アルゴルABの動きーCHARA interferometerによる画像を合成して作成された動画(Baron et al., 2012)

アルゴル型変光星(あるごるがたへんこうせい)は、食変光星の分類の1つで、軌道平面地球からの方角と一致している[1]。冷たい一方の星が熱いもう一方の星の前を通過すると、後者からの光が遮蔽され、地球から見た連星の合計の光度が一時的に低下し、最も光度の小さい状態になる。熱い方の星が冷たい方の星の前面を通過する時は、2番目に光度の小さい状態になる。

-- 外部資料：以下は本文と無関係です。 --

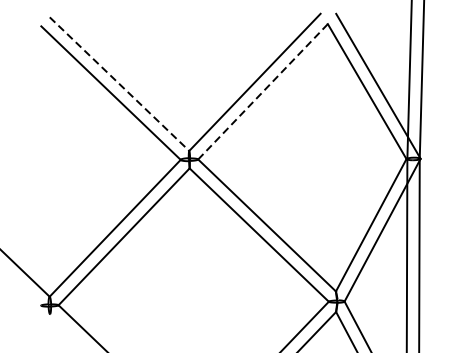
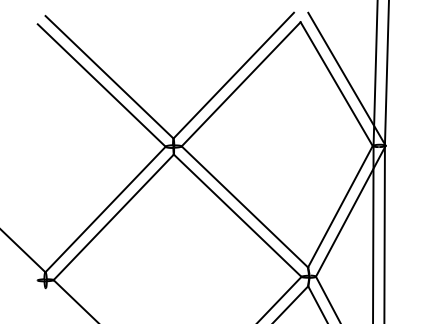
line: (119, 84) -> (109, 77), dashed -> solid
line: (262, 92) -> (240, 84), dashed -> solid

上記の2つの状態間の周期は非常に規則的で、公転周期によって決まる。ほとんどのアルゴル型変光星は非常に接近した連星で、そのため公転周期は短く、通常は数日である。既知の最も短い周期は、おとめ座HW星英語版の0.1167日(2.48時間)で、既知の最も長い周期は、ぎょしゃ座イプシロン星の9892日(27年)である。

通常、光度の変化は1等級の桁であり、既知の最も大きい光度変化は、わし座V342星の3.4等級である。恒星のスペクトル型に制約はないが、多くの場合は明るい方の恒星はB、A、F、G型である。

アルゴル型変光星に似た変光星としてこと座ベータ型変光星おおぐま座W型変光星がある。これらはアルゴル型よりさらに連星の距離が近く、食外においても連続的に光度が変化する点が異なる。

歴史[編集]

アルゴル型変光星のプロトタイプ星であるアルゴル自体は、1667年にジェミニアーノ・モンタナリによって初めて変光が記録された。変光のメカニズムは、1782年にジョン・グッドリックによって初めて正確に説明された。

現在では、数千個のアルゴル型変光星が知られている。主要変光星カタログの最新版(2003年)には、3,554個が収録されている(変光星全体の9%)。

出典[編集]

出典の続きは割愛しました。